It’s Simple to Balance The Budget Without Higher Taxes
Uploaded by afq2007 on Oct 4, 2010
Politicians and interest groups claim higher taxes are necessary because it would be impossible to cut spending by enough to get rid of red ink. This Center for Freedom and Prosperity video shows that these assertions are nonsense. The budget can be balanced very quickly by simply limiting the annual growth of federal spending.
People are being told that radical spending cuts are a must if we are to balance the budget, but maybe that is not true.
April 24, 2012 by Dan Mitchell
Even though I favor radical reductions in the burden of government, I’ve made the point that good fiscal policy merely requires that government spending grow slower than the private sector – what I call Mitchell’s Golden Rule.
And if lawmakers simply cap the growth of spending, so that it grows by about 2 percent annually, the budget deficit disappears in a decade.

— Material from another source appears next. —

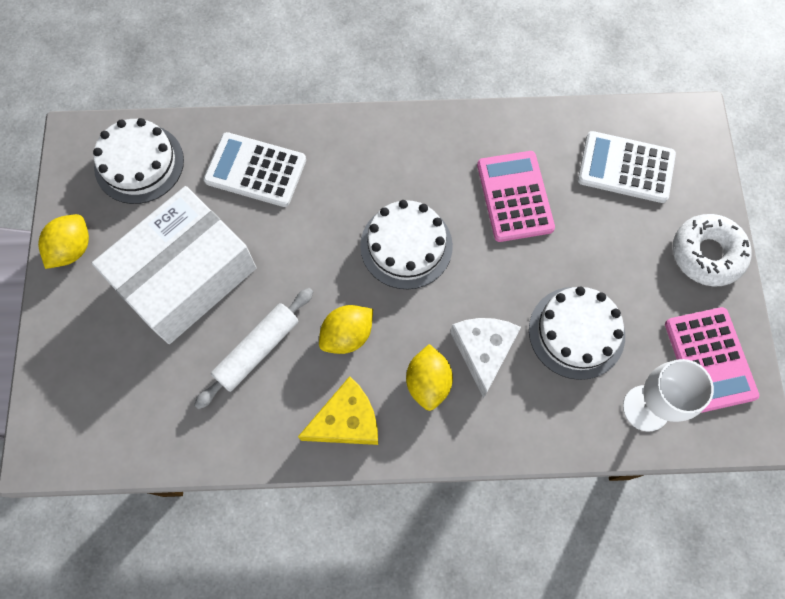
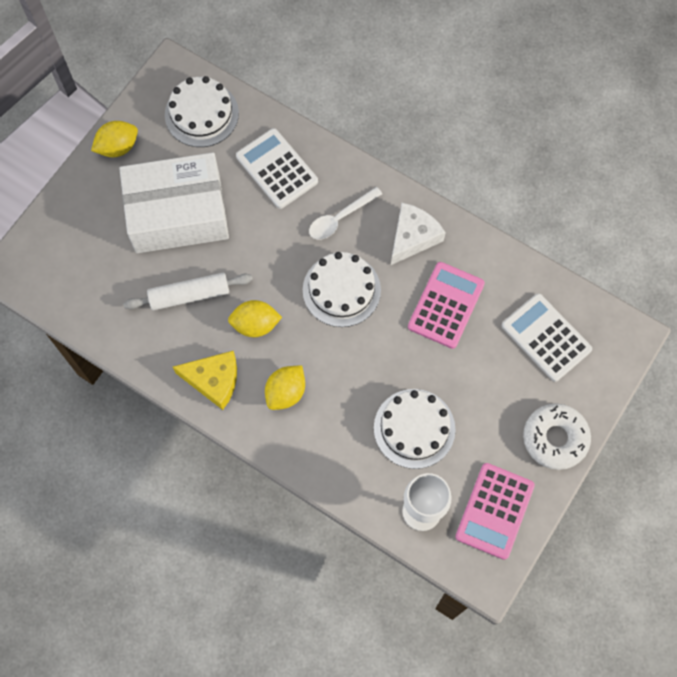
camera: 35 degrees right, 0 degrees up
(353, 178) = (340, 218): none -> white spoon
(483, 351) = (339, 397): white cheese -> white cheese (413, 237)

It’s even better to impose more restraint, of course, which is why I’ve said favorable things about Senator Rand Paul’s plan.

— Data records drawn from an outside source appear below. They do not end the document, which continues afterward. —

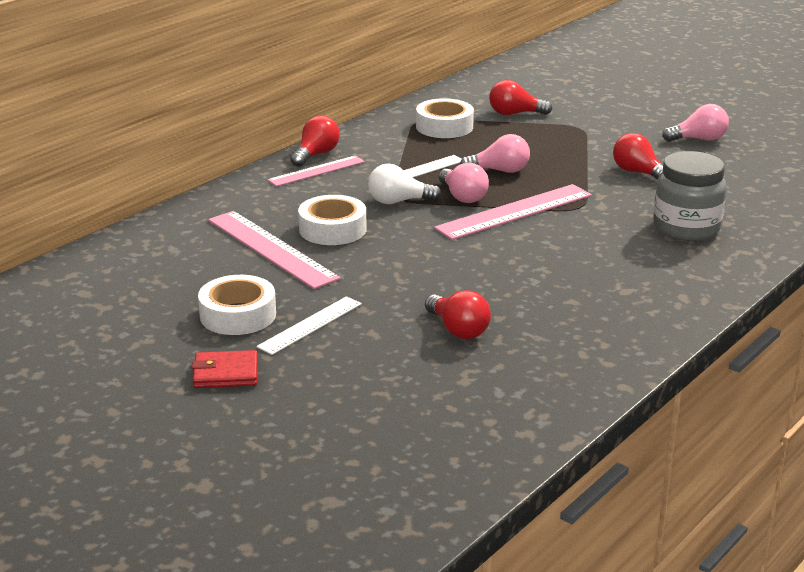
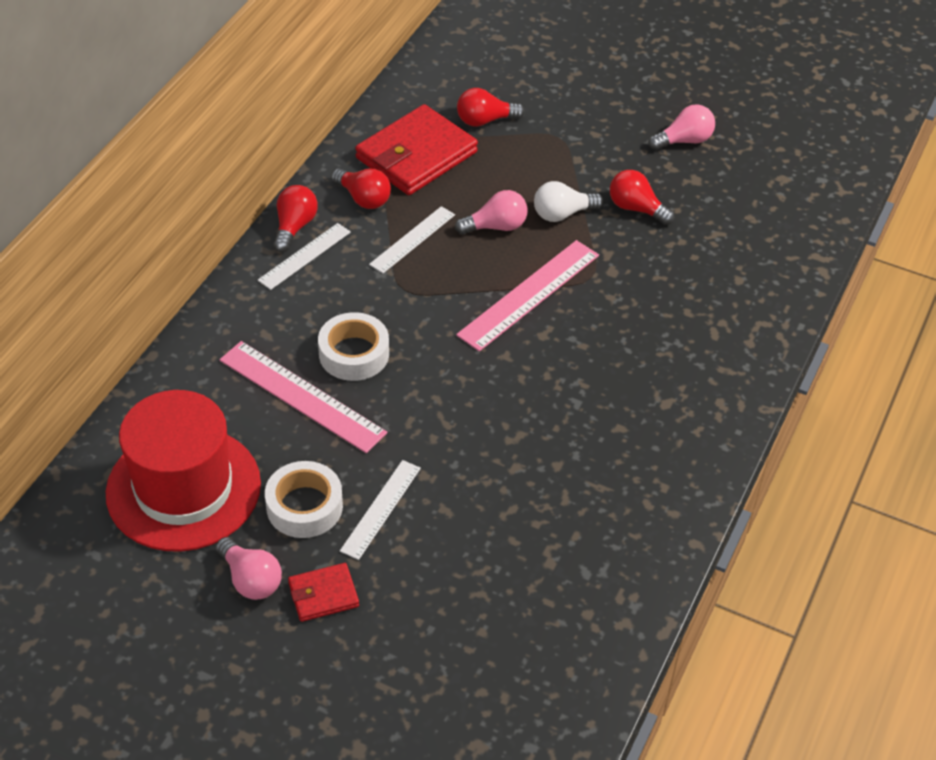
camera: 15 degrees left, 20 degrees up
(132, 291) = (183, 488): none -> red hat
(316, 171) = (304, 256): pink ruler -> white ruler
(398, 201) = (407, 296): white light bulb -> white light bulb (562, 214)
(444, 127) = (416, 155): white tape -> red wallet
(458, 330) = (524, 490): red light bulb -> red light bulb (363, 198)
(462, 197) = (470, 277): pink light bulb -> pink light bulb (251, 579)
(686, 228) = (702, 295): grey jar -> none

There’s also a “Penny Plan” that would reduce primary spending (non-interest spending) by 1 percent each year. As James Carter and Jason Fichtner explain, this degree of fiscal restraint would reduce the burden of government spending to about 18 percent of economic output.
Any viable solution must cut spending growth. Sen. Mike Enzi of Wyoming and Rep. Connie Mack of Florida have introduced legislation in their respective chambers to do just that. Their “Penny Plan” – recently updated to reflect the latest budget developments – calls for reducing federal spending (excluding interest payments) 1 percent a year for five years, balancing the budget in the fifth year. To maintain balance once it’s reached, Mr. Enzi and Mr. Mack would cap federal spending at 18 percent of GDP. By no small coincidence, 18 percent of GDP roughly matches the U.S. long-run average level of taxation since World War II. Is it realistic to think Congress could limit federal spending to 18 percent of GDP? Actually, there is precedent. Federal spending fell as a share of GDP for nine consecutive years before bottoming out at 18.2 percent of GDP in fiscal 2000 and 2001. The Penny Plan would return federal spending, expressed as a share of GDP, near the level achieved during the last two years of the Clinton administration.
The various interest groups that infest Washington would complain about this degree of spending discipline, but Carter and Fichtner make a good point when they say that this simply means the same size government – as a share of GDP – that we had when Bill Clinton left office.
I realize I’m getting old and my memory may not be what it used to be, but I don’t recall people starving in the streets and grannies being ejected from hospitals during the Clinton years. Am I missing something?